13. The Appeal was canvassed through submissions. The Appellant contended that the sentence imposed by the trial court was not only harsh but also excessively punitive, arguing that it violated the terms of the plea bargain agreement that stated that the time the Appellant had already spent in custody should be regarded as sufficient and appropriate punishment. Furthermore, the Appellant faulted the trial magistrate for failing to take into account the period of pre-sentence detention, which they argued should have been factored into the final sentencing decision together with his mitigation. Consequently, the Appellant maintained that the imposition of the sentence, as it stood, constituted a miscarriage of justice, undermining the intent of the plea agreement and disregarding the principles of fair sentencing.

14. Although the Respondent’s submissions were stated to have been prepared, they were neither placed before the court via the case tracking system nor delivered.

Analysis and determination 15. The court accepted the plea bargain agreement, making it part of the Court record. When a plea bargain agreement is accepted, the court still retains discretion regarding sentencing.

16. Section 137L of the Criminal Procedure Code provides on the finality of judgement upon conviction following a plea bargain agreement as follows;1. “Subject to subsection (2), the sentence passed by a court under this Part shall be final and no appeal shall lie therefrom except as to the extent or legality of the sentence imposed.2. Notwithstanding subsection (1), the Director of Public Prosecutions, in the public interest and the orderly administration of justice, or the accused person, may apply to the court which passed the sentence to have the conviction and sentence procured pursuant to a plea agreement set aside on the grounds of fraud or misrepresentation.3. Where a conviction or sentence has been set aside, under subsection (2), the provisions of section 137J shall apply mutatis mutandis.”

17. This Court is being called upon to examine the legality of the imposed sentence in this case. The issue for determination is whether the sentence adheres to relevant laws and the appellant’s rights.

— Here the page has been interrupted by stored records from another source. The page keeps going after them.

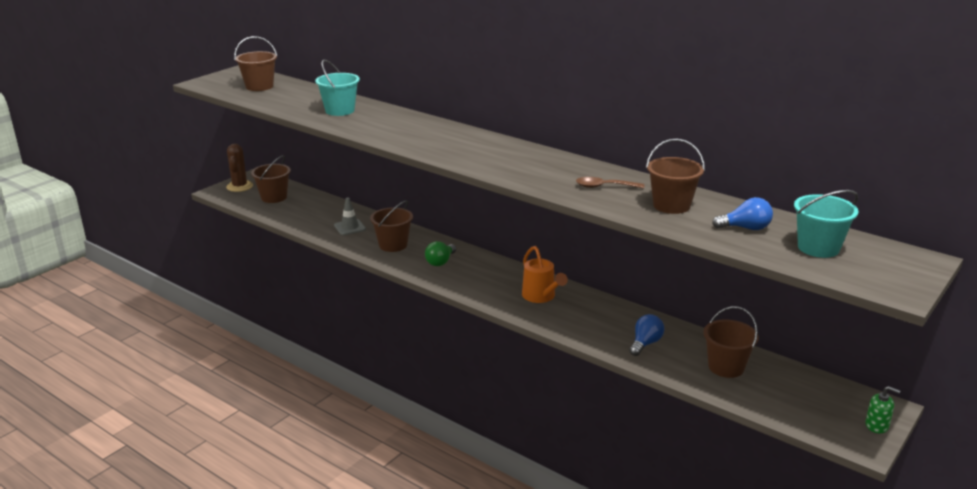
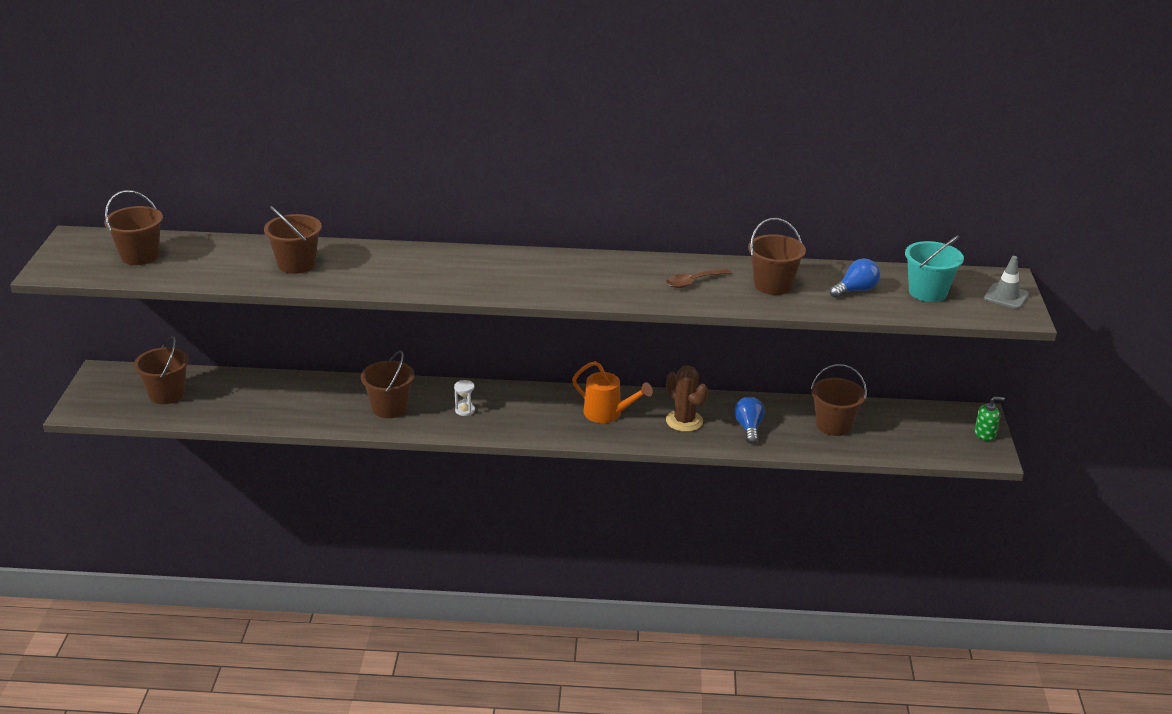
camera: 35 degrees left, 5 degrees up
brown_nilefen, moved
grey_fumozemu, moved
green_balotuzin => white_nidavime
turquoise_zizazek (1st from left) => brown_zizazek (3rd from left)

18. Section 137(I)(2) & (3) of the Criminal Procedure Code provides the considerations that a Court shall take into account when passing a sentence following a plea bargain agreement:1. Upon conviction, the court may invite the parties to address it on the issue of sentencing in accordance with Section 216. 2.In passing a sentence, the court shall take into account:a.the period during which the accused person has been in custody;b.a victim impact statement, if any, made in accordance with section 329C;c.the stage in the proceedings at which the accused person indicated his intention to enter into a plea agreement and the circumstances in which this indication was given;d.the nature and amount of any restitution or compensation agreed to be made by the accused person.3. Where necessary and desirable, the court may in passing a sentence, take into account a probation officer’s report.

19. In Bernard Kimani Gacheru vs. Republic [2002] eKLR the Court stated stated as follows:“It is now settled law, following several authorities by this Court and by the High Court, that sentence is a matter that rests in the discretion of the trial court. Similarly, sentence must depend on the facts of each case. On appeal, the appellate court will not easily interfere with sentence unless, that sentence is manifestly excessive in the circumstances of the case, or that the trial court overlooked some material factor, or took into account some wrong material, or acted on a wrong principle. Even if, the Appellate Court feels that the sentence is heavy and that the Appellate Court might itself not have passed that sentence, these alone are not sufficient grounds for interfering with the discretion of the trial court on sentence unless, anyone of the matters already states is shown to exist.”

20. The Appellant focused his submissions on Count I, primarily because the sentences for the other Counts had already been served. The facts that were presented for Count I are that the appellant and the Complainant were in a relationship that was marred by gender-based violence, with the Complainant as the victim. The Complainant suffered major burns after the Appellant gauzed her body with petrol and lit up a fire that caused her almost fatal injuries.

21. Upon conviction, the Court invited the parties to address the issue of sentencing and called for a social inquiry report, which was presented.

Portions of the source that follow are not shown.